SECTION III. Costs, Fees and Expenses

Borrowers shall be responsible for the payment of all reasonable costs, fees and expenses of Agent’s counsel incurred in connection with the preparation of this Amendment and any related documents.   If Administrative Agent uses in-house counsel for any of these purposes, Borrowers shall be responsible for reasonable charges for such work commensurate with the fees that would otherwise be charged by outside legal counsel selected by Administrative Agent for the work performed; provided that, in accordance with Section 11.3 of the Credit Agreement, the rate charged for such work performed by in-house counsel shall not exceed $450.00 per hour, and Borrowers shall not be liable for in-house legal fees for the same matters on which outside legal counsel has been engaged.  All such costs, fees and expenses shall be paid with proceeds of Revolving Loans.

SECTION IV. Confirmation of Representations and Warranties; Liens; No Default.
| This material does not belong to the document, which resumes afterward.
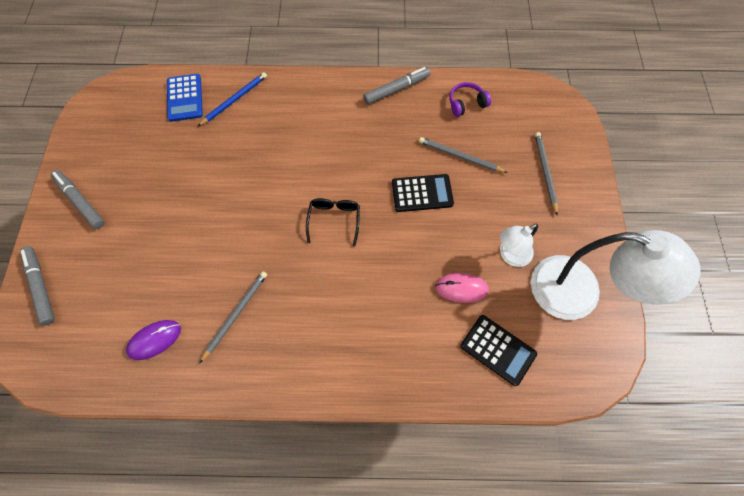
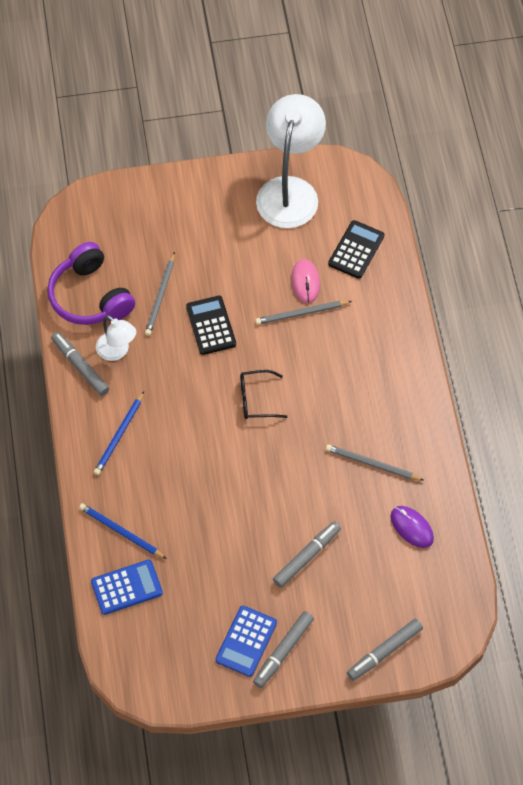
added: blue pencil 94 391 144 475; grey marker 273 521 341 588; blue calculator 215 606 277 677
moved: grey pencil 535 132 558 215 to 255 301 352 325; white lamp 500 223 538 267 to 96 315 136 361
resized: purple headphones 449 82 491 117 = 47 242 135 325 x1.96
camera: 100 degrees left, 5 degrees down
Each Loan Party that is party hereto hereby confirms that (i) all of the representations and warranties set forth in the Loan Documents to which it is a party continue to be true and correct in all material respects as of the date hereof as if made on the date hereof and as if fully set forth herein, except to the extent (A) such representations and warranties by their terms expressly relate only to a prior date (in which case such representations and warranties shall be true and correct in all material respects as of such prior date) or (B) any such representation or warranty is no longer true, correct or complete due to the occurrence of one or more events that are permitted to occur (or are not otherwise prohibited) under the Loan Documents, (ii) there are no continuing Defaults or Events of Default that have not been waived or cured, (iii) subject to the terms and conditions of the Loan Documents, Administrative Agent has and shall continue to have valid, enforceable and perfected Liens on the Collateral with the priority set forth in the Intercreditor Agreement, for the benefit of the Secured Parties, pursuant to the Loan Documents or otherwise granted to or held by Administrative Agent, for the benefit of the Secured Parties, subject only to Permitted Liens, and (iv) the agreements and obligations of Borrowers and each other Loan Party contained in the Loan Documents and in this Amendment constitute the legal, valid and binding obligations of Borrowers and each other Loan Party, enforceable against Borrowers and each other Loan Party in accordance with their respective terms, except to the extent limited by general principles of equity and by bankruptcy, insolvency, fraudulent conveyance, or other similar laws affecting creditors’ rights generally.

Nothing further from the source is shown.